A short return to the early business interests of Delhi finds a place here, that some not mentioned shall not be omitted. In 1856, William Sylvester, Elisha Brady and one Skerry built a sawmill near the northwest corner of the lake. The building was of stone, and after answering its laudable purpose of turning out solid food for the settlers, it fell from grace, so to speak, in 1862, and was converted into a distillery by George Maxwell, who operated it until 1866, when J. H. Peters took charge of the industry. In 1867 the old building was abandoned and consigned to merited oblivion.
A farmers' club was organized in 1866, by Washington Graham, Samuel Allison, Jr., William Ball, Daniel Smith, John Porter and others, and those named were the officers. Also in 1871, a literary and library association came into being, the leading spirits of which were Dr. Albert Boomer, Mrs. J. H. Peters, Thomas A. Twiss, J. M. Noble and Mrs. D. Louise Ingalls. Quite a sum of money was raised for books, but none purchased.
DELHI INCORPORATED A SECOND TIME
The main purpose in the first instance in having the town incorporated was to afford the citizens authority to make such laws as to protect them from the running at large of stock, which had become a nuisance and a menace to property. This object was attained but its benefits soon were lost sight of and there is no record, under the powers of the decree of incorporation, of another election having been held, so that Delhi drifted back into its former state and remained under the jurisdiction of the township until the year 1909, when a petition signed by thirty-three electors, was filed in the District Court, asking that Delhi be made an incorporated town. The prayer of the petition was granted and the court appointed F. E. Stimson, E. R. Stone, Thomas Simmons, E. B. Porter and A. Sherman commissioners to declare a time and place for holding an election, to determine the sense of the electorate as to whether or not they desired incorporation. The election for the purpose was held on the 2d day of March, 1909, at which time sixty-nine votes were cast for the purpose, and only six against. The action of the commissioners was approved by the court and they were ordered to call an election for town officers, to be held on April 5, 1909, at which time J. W. Swinburne was elected mayor; E. B. Porter, clerk; F. E. Stimson, assessor; and D. F. Jones, F. A. Doolittle, A. Sherman, C. C. White and C. H. Furman, councilmen.

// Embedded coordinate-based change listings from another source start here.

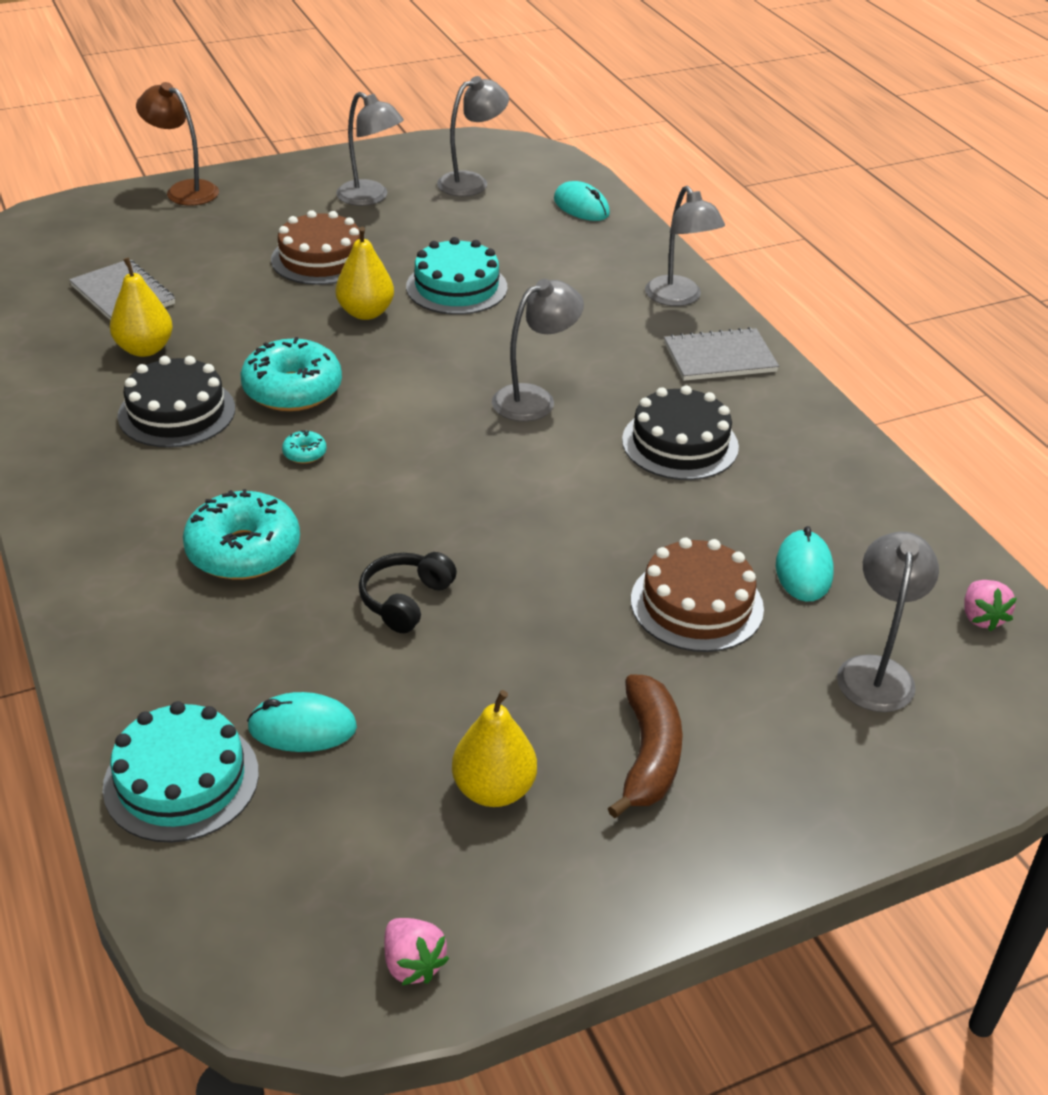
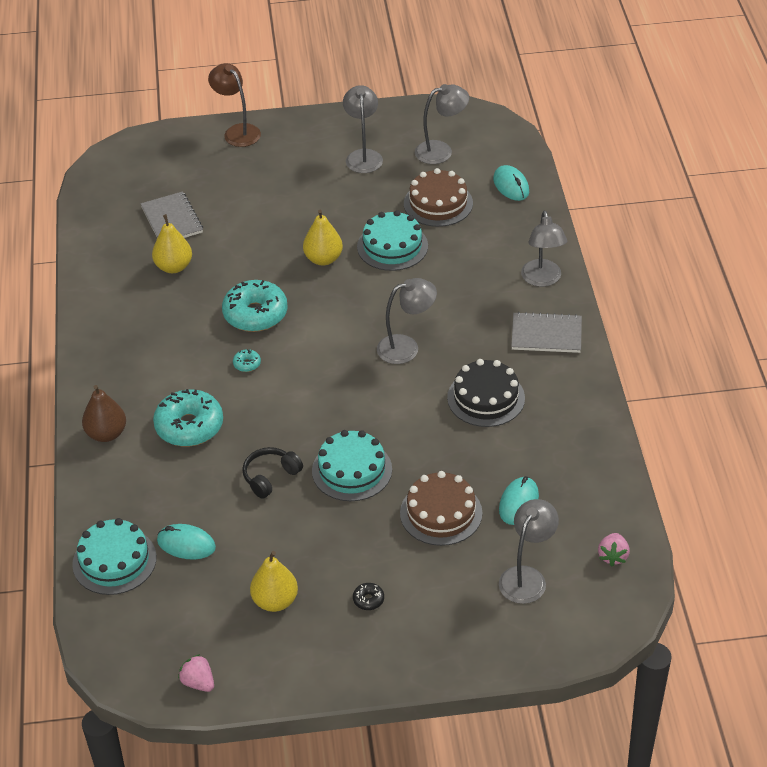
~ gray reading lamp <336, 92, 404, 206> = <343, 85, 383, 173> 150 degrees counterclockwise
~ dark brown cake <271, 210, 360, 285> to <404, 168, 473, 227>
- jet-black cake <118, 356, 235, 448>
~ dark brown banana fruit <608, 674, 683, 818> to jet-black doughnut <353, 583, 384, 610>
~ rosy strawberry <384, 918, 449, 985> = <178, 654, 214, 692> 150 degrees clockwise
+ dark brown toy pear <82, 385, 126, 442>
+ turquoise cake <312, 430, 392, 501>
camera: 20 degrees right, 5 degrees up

About the year 1900 Delaware County transferred the courthouse property at Delhi, consisting of a fine tract of land, the courthouse and a two-story brick office building, to J. M. Holbrook Post, G. A. R. The latter conveyed the office building to Delhi Township, and the park and courthouse to the Town of Delhi, retaining the right, however, to hold for itself, during the life of the post, the courthouse building for headquarters. In the office building the town officials held their first meetings.
The first postoffice in Delaware County was established at Delhi, on March 14, 1844, and Charles W. Hobbs was the choice of the people for postmaster. But at this time he was clerk of the United States Territorial Court, which made him ineligible. How-ever, the next best selection for the position was made by the department, in sending to Mrs. Mary E. A. Hobbs, wife of the pioneer official, a commission as postmistress; this was dated March 14, 1844. William (Uncle Billy) Smith, who early settled at Eads' Grove, was the first mail carrier. He "toted" the mail, sometimes afoot and then a-horseback, once a week between Dubuque and Delhi. The names of Mrs. Hobbs' successors follow: R. A. Fagg, January 22, 1847; C. W. Hobbs, May 14, 1847; J. E. Anderson, December 20, 1849; Zina A. Wellman, April 19, 1850; William Price, April 14, 1853; William H. Gilles, November 19, 1857; Elisha Brady, March 30, 1861; C. H. Cross, February 5, 1866; A. L. Gleason, October 12, 1870; A. P. Barnes, January 4, 1886; A. E. House, April 19, 1886; Lida E. Corbin, June 29, 1893; R. H. Bowman, June 9, 1897; R. J. Van Antwerp, December 13, 1900; Edmund H. Fleming, January 22, 1907.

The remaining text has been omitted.